Another Case of Pathetic OC Judge Work

In addition to subscription drops, ridiculously wasteful advertising schemes, constant management blunders and savage cuts to the newsroom budget, The Orange County Register is battling a wage-and-hour class-action lawsuit filed by the good folks who deliver the newspaper to homes and businesses each morning. Those carriers claim the Register improperly classified them as independent contractors to avoid providing meal breaks, overtime pay, minimum wage and other benefits. I'm not here to take a side--haven't read the briefs in the case or conducted a single interview.
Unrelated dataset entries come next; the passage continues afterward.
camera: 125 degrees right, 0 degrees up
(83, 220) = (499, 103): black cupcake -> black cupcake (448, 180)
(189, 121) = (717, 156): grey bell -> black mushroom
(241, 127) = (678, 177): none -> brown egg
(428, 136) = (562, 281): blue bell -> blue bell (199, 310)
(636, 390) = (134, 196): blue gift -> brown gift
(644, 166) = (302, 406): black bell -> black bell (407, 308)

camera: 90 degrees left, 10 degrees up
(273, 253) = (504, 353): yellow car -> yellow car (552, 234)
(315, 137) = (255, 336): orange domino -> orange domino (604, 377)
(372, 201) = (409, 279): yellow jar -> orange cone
But there's one part of the case that can't be ignored. This month, Orange County Superior Court Judge David C. Velasquez handed a bizarre gift to Daniel J. Callahan, the carriers' cagey lawyer. Callahan (pictured above) sought to block the Register from reporting "on anything" relating to the case, on any of the attorneys in the case, on the Register's messy finances and on economic difficulties facing the "newspaper industry as a whole."

Velasquez (perhaps thinking he was in Mao's Communist China) approved Callahan's proposed order.
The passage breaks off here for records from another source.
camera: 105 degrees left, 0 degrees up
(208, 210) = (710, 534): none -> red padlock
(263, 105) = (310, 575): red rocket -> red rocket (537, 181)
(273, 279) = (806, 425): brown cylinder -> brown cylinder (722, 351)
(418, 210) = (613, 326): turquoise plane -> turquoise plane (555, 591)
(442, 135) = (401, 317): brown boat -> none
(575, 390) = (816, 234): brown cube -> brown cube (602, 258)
With the help of Davis Wright Tremaine--one of the premier First Amendment law firms in the nation, the Register won a quick, slam-dunk reversal yesterday from a California Court of Appeal based in Santa Ana.

According to a three-member panel, Velasquez--a former prosecutor--issued an unconstitutional order.

Prohibiting a news organization from publishing is the "most serious and least tolerable infringement on First Amendment rights," the justices wrote. "Such an order is a most extraordinary remedy that may be used only in exceptional cases . . . where the evil that would result from the reportage is both great and certain and cannot be militated by less intrusive measures. The United States Supreme Court has offered two examples of the sort of exceptional situations in which a prior restraint might be justified: to prevent the dissemination of information about troop movements during wartime or to suppress information that would set in motion a nuclear holocaust."

I'm going to venture a guess that the Register case has nothing to do with troop movements or igniting a nuclear holocaust.

The panel ordered Velasquez to vacate his mind-numbingly laughable order.

But questions remain: What in the hell was Velasquez--a supervising judge, no less!--thinking? Is Velasquez buddies with Callahan, an incredibly well-connected power player? Can the Register get a fair trial with the now-tainted Velasquez on the case?